The last time I did that was when I started to see patients with cancer. That created a lot of anxiety in me and when I started thinking back to the therapy I'd had, including 700 hours of formal psychoanalysis, I was astounded to learn that I had never once talked about my own death, despite the fact that it enters your thoughts and dreams often.

At that point [in the early 1990s] I went back into therapy with Rollo May, and I saw him for a couple of years. That was very useful to me and it gradually allowed me to work more comfortably with people who were in mortal distress.

One such patient, Ellie, is another of the people in my new book and is the only one whose name I have not changed. Ellie was representative of many of the patients I have seen who had a fatal illness and, over the years, I have learnt many things from them.

One of the most important things was from a patient who said to me what a pity it was that he had to wait until now, when he was riddled with death, to learn how to live. And I have used that phrase many times: hoping that if you introduce people, in an appropriate way, to their mortality that might change the way they live and allow them to trivialise the trivia in their life.

How precisely does a person learn how to live?

I think living well is the key: trying not to build up regrets for the things we didn't do in our lives; to try to live a regret-free life in which we feel satisfied in what we're doing; and to try to be kind to ourselves and not disappointed in ourselves.

Unique wisdom: Yalom can be brutally honest and occasionally confrontational
Unique wisdom: Yalom can be brutally honest and occasionally confrontational (Alamy)

Have you been able to that?

I feel I have done that quite well and continue to be kind to myself. For example, there may be patients when you are younger and seeing a lot of them who will eat up the energy of 10 people. They get to you: you're worried about them, you're worried about suicide, they attack you, they are difficult to live with. They can move quickly from idealising you, to hating you and it is very difficult to establish a relationship with these people. As I've got older I have become more careful in who I select to see.

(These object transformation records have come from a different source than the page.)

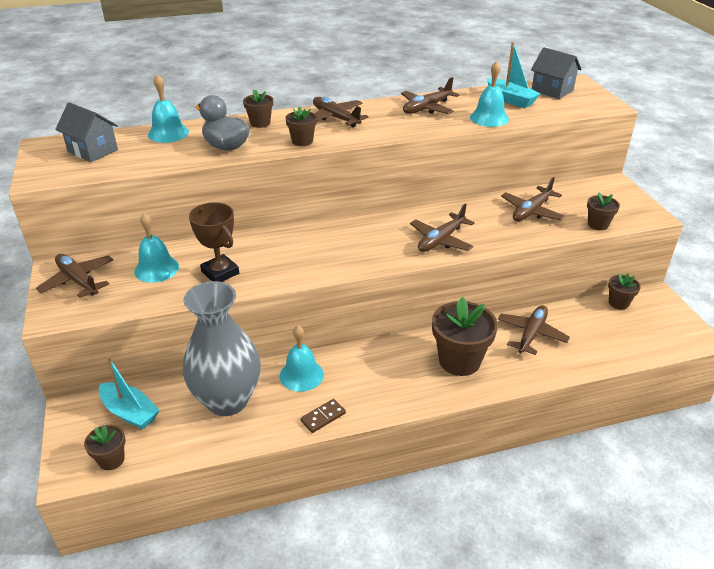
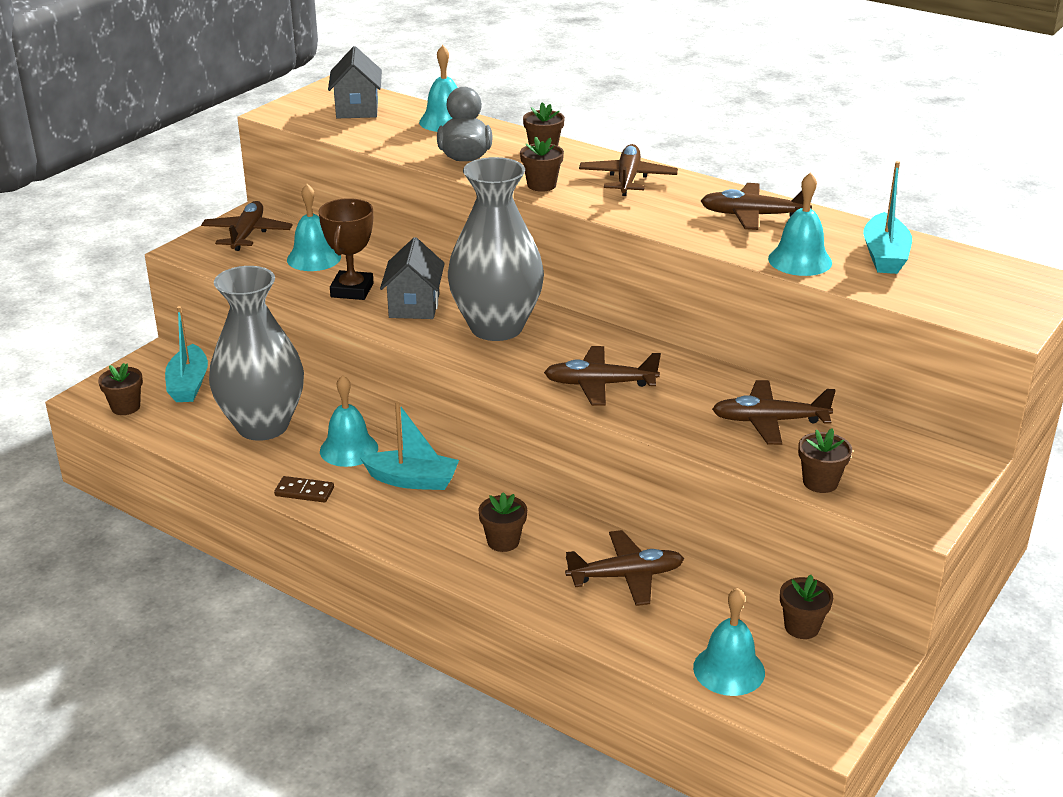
camera: 50 degrees right, 5 degrees down
(339, 243) = (496, 327): none -> grey vase
(364, 365) = (413, 480): none -> turquoise boat
(459, 361) = (503, 541): brown flower pot -> brown flower pot, size x0.52
(552, 90) = (976, 273): grey house -> grey house (414, 306)
(633, 342) = (729, 670): none -> turquoise bell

I have set up an invisible shield around myself now through selection. Every patient I see at this point comes to me because they have read something I've written. That has changed my practice. Certainly, I'm seeing a very literate group and a group of people who are interested in the kind of things I am writing about.

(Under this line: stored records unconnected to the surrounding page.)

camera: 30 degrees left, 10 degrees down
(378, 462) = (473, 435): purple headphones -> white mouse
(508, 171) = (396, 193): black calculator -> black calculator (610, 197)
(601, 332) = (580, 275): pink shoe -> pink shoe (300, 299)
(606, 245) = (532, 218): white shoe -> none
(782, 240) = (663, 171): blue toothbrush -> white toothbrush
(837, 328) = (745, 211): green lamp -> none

Are there other ways in which your own advancing years have changed the way you practice?

I don't see anyone, with one or two exceptions, for long therapy any more. I tell people when I start that I can only see them for a year. I'm very old now and I don't want anybody to become dependent on me because I'm not going to here that much longer. I start off by saying that this is "time-limited therapy" and I remind them of that again when we are six months through. It's a good way to practice.

Sometimes, you can have problems with termination of patients and letting go, but here you've worked through the termination right at the start. I think in some ways this can speed up therapy and make things more efficient. It imparts a message that the patient had better work harder.

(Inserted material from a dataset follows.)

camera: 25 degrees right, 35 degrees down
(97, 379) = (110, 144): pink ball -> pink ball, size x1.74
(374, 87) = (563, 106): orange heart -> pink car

You've written about overcoming the terror of death. How's that going?

I've thought about it and delved into it for so long that I don't have the same terror that I once did. When I wrote that book I specifically used the word "terror" – not the fear or anxiety, because I doubt that ever vanishes. I'm obviously getting towards the end of my life and I'm aware of this. But it doesn't paralyse me and it doesn't terrify me anymore. As a matter of fact, I'm living quite well at the present time. I feel very calm and probably psychologically better than I have for most of my life.

A regret-free life?

Well, I always wanted to be a writer. Maybe, had I been bought up in another generation, I might have just gone into writing rather than medicine – which is not to say that I didn't also have a great attraction towards the idea of being a healer. Fortunately, I've been able to combine the two in ways I could never possibly have imagined.